- Location on Christmas Island

General information
- Status: Completed
- Type: House
- Location: Lam Lok Loh, Drumsite, Christmas Island, Australia
- Coordinates: 10°25′55″S 105°40′23″E﻿ / ﻿10.4319°S 105.6730°E
- Renovated: 1991; 2001

Technical details
- Material: Brick, masonry, timber, asbestos cement sheet

Commonwealth Heritage List
- Official name: Bungalow 702
- Type: Listed place (Historic)
- Designated: 22 June 2004
- Reference no.: 105338

= Bungalow 702 =

Australian heritage-listed house in Drumsite, Christmas Island

Bungalow 702 is a heritage-listed house at Lam Lok Loh, Drumsite, Christmas Island, Australia. It was added to the Australian Commonwealth Heritage List on 22 June 2004.

== Description ==
Bungalow 702 is a rendered brick masonry and timber building on rendered masonry piles with prominent concrete caps, set approximately 1.5 m above ground level, accessed by concrete steps. The building has a central gable-roofed section with masonry walls surrounded by a skillion-roofed enclosed verandah of timber framing. The roof cladding is in asbestos cement sheet. Servants quarters are located at the rear of the building, connected by a covered way and roofing is corrugated asbestos cement, with newer sections in corrugated fibre-cement. This building retains its angled ventilation shutters to the verandah openings. Servants quarters are of rendered concrete masonry with a gable roof clad in corrugated asbestos cement.

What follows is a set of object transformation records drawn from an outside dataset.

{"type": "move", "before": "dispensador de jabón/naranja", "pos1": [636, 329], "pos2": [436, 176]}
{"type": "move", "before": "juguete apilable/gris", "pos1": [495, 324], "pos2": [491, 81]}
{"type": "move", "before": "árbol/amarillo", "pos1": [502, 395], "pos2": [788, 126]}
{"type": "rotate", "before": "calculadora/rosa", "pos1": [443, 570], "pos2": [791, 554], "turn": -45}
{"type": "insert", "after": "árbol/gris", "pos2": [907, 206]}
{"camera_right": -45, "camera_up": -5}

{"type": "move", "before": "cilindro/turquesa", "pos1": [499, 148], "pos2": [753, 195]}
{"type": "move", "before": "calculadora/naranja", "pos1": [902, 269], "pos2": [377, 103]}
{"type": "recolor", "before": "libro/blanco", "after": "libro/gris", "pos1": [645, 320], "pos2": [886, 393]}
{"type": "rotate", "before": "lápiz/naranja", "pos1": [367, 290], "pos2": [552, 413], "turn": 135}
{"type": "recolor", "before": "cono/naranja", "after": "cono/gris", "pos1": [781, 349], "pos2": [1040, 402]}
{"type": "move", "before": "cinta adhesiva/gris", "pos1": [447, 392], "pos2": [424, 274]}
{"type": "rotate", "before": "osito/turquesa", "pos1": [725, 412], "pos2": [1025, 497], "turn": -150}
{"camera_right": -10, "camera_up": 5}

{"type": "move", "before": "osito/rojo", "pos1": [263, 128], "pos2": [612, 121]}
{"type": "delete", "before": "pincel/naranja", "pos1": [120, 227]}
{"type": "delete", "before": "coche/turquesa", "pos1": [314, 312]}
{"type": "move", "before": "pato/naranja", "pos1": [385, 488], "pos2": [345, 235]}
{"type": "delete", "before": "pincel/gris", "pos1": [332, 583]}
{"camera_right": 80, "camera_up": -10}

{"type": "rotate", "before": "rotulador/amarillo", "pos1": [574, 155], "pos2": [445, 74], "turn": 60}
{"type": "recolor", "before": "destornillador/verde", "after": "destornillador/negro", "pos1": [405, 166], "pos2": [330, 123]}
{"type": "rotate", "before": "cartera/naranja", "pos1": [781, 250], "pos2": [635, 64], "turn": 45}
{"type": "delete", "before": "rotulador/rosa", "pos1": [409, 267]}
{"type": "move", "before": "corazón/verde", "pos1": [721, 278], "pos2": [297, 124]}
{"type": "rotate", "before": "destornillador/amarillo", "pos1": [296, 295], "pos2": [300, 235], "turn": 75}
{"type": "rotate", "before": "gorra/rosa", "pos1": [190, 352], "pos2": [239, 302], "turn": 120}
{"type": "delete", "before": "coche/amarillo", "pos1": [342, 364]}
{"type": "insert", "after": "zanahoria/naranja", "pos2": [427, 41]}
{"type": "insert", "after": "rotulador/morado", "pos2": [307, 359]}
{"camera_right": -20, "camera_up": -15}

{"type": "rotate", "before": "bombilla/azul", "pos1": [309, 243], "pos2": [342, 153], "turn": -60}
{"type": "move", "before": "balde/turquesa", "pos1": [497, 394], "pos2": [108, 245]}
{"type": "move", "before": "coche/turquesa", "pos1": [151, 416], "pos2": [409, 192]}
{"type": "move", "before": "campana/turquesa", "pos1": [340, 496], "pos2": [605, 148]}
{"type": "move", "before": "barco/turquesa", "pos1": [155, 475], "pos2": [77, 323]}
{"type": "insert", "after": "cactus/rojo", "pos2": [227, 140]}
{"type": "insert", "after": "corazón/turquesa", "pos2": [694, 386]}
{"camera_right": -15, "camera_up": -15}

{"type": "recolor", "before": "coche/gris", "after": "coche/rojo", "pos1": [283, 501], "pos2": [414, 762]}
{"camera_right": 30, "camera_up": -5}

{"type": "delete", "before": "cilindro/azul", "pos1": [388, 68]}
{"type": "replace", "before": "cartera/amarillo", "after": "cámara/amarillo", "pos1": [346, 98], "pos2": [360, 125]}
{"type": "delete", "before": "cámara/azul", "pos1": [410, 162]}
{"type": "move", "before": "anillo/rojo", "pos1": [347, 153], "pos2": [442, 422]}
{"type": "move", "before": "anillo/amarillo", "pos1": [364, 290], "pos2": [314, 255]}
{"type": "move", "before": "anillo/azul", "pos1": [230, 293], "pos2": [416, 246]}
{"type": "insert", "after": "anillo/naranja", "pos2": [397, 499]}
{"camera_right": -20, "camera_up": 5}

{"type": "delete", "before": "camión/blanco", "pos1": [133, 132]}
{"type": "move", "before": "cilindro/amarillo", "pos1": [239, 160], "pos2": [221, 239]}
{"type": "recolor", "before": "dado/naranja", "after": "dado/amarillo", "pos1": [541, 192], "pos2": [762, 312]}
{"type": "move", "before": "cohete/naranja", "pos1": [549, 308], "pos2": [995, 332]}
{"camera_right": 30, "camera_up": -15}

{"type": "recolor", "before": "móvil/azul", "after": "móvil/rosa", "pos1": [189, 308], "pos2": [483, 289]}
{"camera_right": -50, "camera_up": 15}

There is a strong oral tradition on Christmas Island that this bungalow was used by the Japanese as a radio station during the Island's occupation in World War II. The bungalow has become a symbol of this phase of the Island's history and is of considerable social significance to the Christmas Island community.

=== Condition ===

The building was damaged by a storm in March 1988 during which sections of the roof were blown off and less serious damage sustained in other parts of the building. The building was re-roofed in 1991.

The building has since been sold and was in the process of being refurbished in January 2001.